Pop-Up vs. Permanent Ground Blinds: Can You Have the Best of Both Worlds?

Pop-up ground blinds are convenient, but they won’t last long if you leave them in the field for several consecutive weeks, especially if you live in areas where snowstorms are possible. Are permanent ground blinds the answer?

Pop-Up vs. Permanent Ground Blinds: Can You Have the Best of Both Worlds?

The Cage ground blind looks like a standard pop-up blind, and it is portable, but because of its strong internal structure and tough fabric, it can be left in the field for weeks or months like a permanent blind.

After the 2020 Wisconsin deer season, I was helping my dad put away hunting gear, and he said, “I sure wish someone would build a better ground blind. I’m sick and tired of busted poles and torn fabric.”

Evidently, a Christmas snowstorm had claimed two more of his pop-up ground blinds, which he’d left by a standing cornfield for late-season bowhunting.

“This past week I took an inventory of my pop-up blinds,” he continued. “I have eight, and all but two have broken poles or ripped sides and roofs.”

This wasn’t news to me. You see, through the decades I’d given Dad (83) several of those blinds for Father’s Day, his birthday and Christmas, and more than once I researched online where to purchase new poles. Replacing broken poles was never easy, and more often than not, a company discontinues model X blind because it has come out with model Y, and replacement parts for model X are no longer available, or difficult to find.

When a pop-up ground blind collapses under the weight of heavy snow, the result is typically one or more broken poles, and ripped fabric on the roof and side panels.
When a pop-up ground blind collapses under the weight of heavy snow, the result is typically one or more broken poles, and ripped fabric on the roof and side panels.

Recently I’ve seen more companies offering what appears to be a better solution for deer and turkey hunters who want protection from the elements in the snow country of the Midwest and North. During the Archery Trade Association (ATA) Show in January 2020 (pre-pandemic), the Millennium Q200 Buck Hut caught my eye. This all-weather shooting house comes with a metal platform (height 8 feet, 8 inches), and you can buy the house plus platform for only $799.99.

Millennium Q200 Buck Hunt
Millennium Q200 Buck Hunt

A similar product is available through Rivers Edge. Called the Landmark 600 Permanent Blind, it has a rigid steel frame and is covered with the same durable material used for pickup truck tonneau covers (marine-grade reinforced synthetic tarpaulin). MSRP is $539.99 (elevated platform is extra).

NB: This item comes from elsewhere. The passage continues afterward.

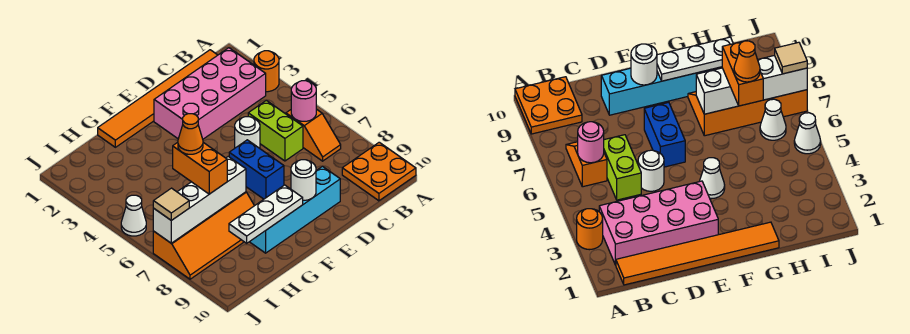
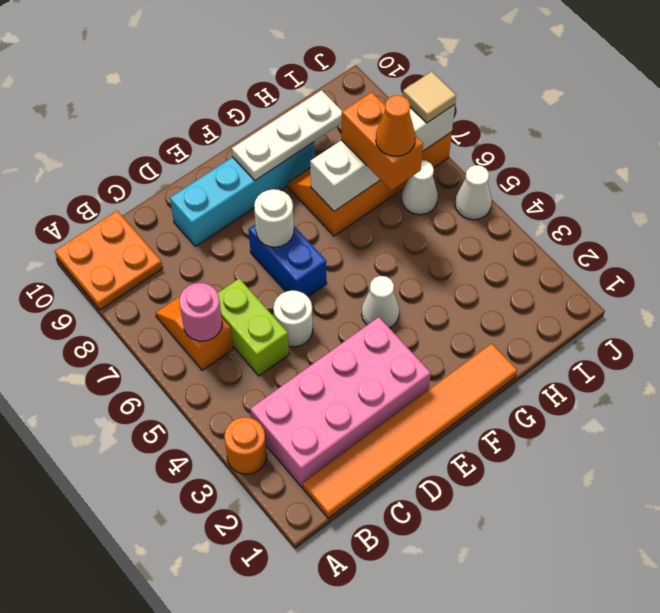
white round brick E9 level 2 -> white round brick E7 level 2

Landmark 600 Permanent Blind
Landmark 600 Permanent Blind

The downside, at least for my style of deer and turkey hunting, with both of these permanent blinds is weight and ease of assembly. Both the Q200 and Landmark 600 have frames that require significant assembly. After you put them together, you won’t want to take them apart. Sure, you can move the blinds fully assembled, but it’ll require the help of friends. For example, the Landmark 600 has a footprint of 6x6 feet, and it weighs 122 pounds. Unless you have access to a snowmobile trailer and can tow that trailer to and from a hunting spot with an ATV, moving the blind isn't an easy one-man operation.

 

Best of Both Worlds?

I recently saw a press release for a new hybrid portable/permanent ground blind that appears to satisfy all of my desires in a ground blind. Called the Cage Permanent Hub Blind from Ardisam, it has a frame that pops up like a typical hub-style blind. That said, with the addition of aluminum spreader poles and a threaded lock hub for the roof, the Cage can support 800 pounds! In other words, no more collapsed blind due to snow on the roof.

The red areas in this illustration show the additional support structure in the Cage pop-up blind that allows it to withstand the weather like a permanent blind.
The red areas in this illustration show the additional support structure in the Cage pop-up blind that allows it to withstand the weather like a permanent blind.

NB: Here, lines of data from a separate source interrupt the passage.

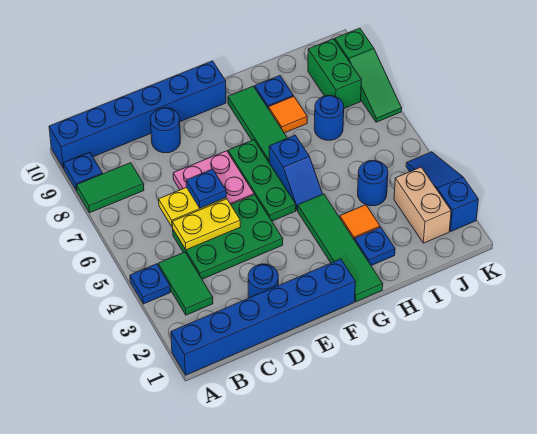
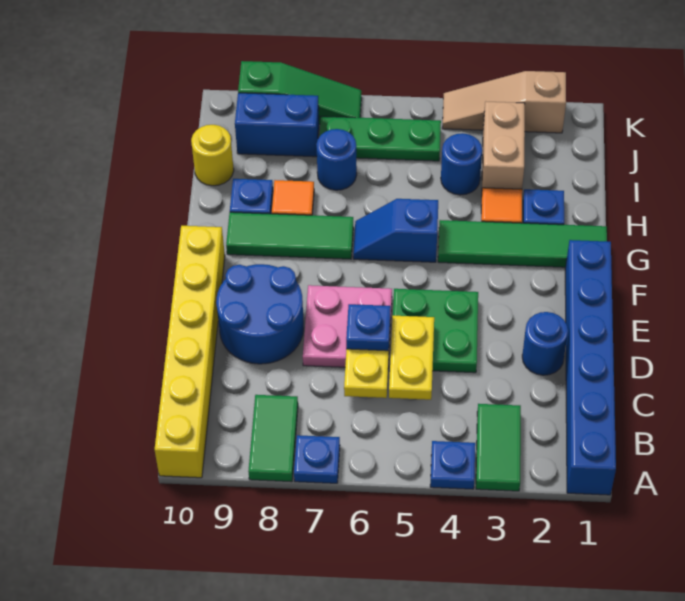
blue plate A9 level 1 -> blue plate A7 level 1
blue brick A10:F10 level 1 -> yellow brick A10:F10 level 1
green tile B3:B4 level 1 -> green tile A3:B3 level 1
green plate C4:E5 level 1 -> green plate D4:E5 level 1
blue round brick D9 level 1 -> blue round brick D8:E9 level 1
green plate F5:F7 level 1 -> green plate J5:J7 level 1
blue slope G5:G6 level 1 top 6 -> blue slope G5:G6 level 1 top 5
none -> yellow round brick I10 level 1
tan brick J2:J3 level 1 -> tan brick I3:J3 level 1
green brick J8:J9 level 1 -> blue brick J8:J9 level 1
blue slope K2:K4 level 1 top 2 -> tan slope K2:K4 level 1 top 2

The Cage can be left out in the weather for weeks or months on end without damage because it features premium Withstand All-Weather Fabric, which is a three-layer bonded material. The exterior layer is made with heavy-duty solution-dyed polyester, which creates a more colorfast material that won’t fade under the sun. The interior fabric is black for maximum hunter concealment. In between these two fabrics is a waterproof/windproof membrane.

Best of all, the blind is large enough for two bowhunters (footprint of 66x66 inches), but it can be set up in only five minutes, and weighs only 62 pounds. Sure, that’s a lot heavier than a traditional pop-up ground blind, but one person can still move it without help.

MSRP for the Cage is $699.99, which to me sounds fair for a portable/permanent ground blind that can be set out in the Wisconsin woods in early September and then left there until the end of December, while moving it quickly and easily from one food plot to another based on current whitetail feeding preferences.

It looks like my dad is getting another ground blind for Father’s Day 2021.

Because the Cage blind can support 800 pounds on its roof, hunters don’t have to worry about it collapsing during a snowstorm.
Because the Cage blind can support 800 pounds on its roof, hunters don’t have to worry about it collapsing during a snowstorm.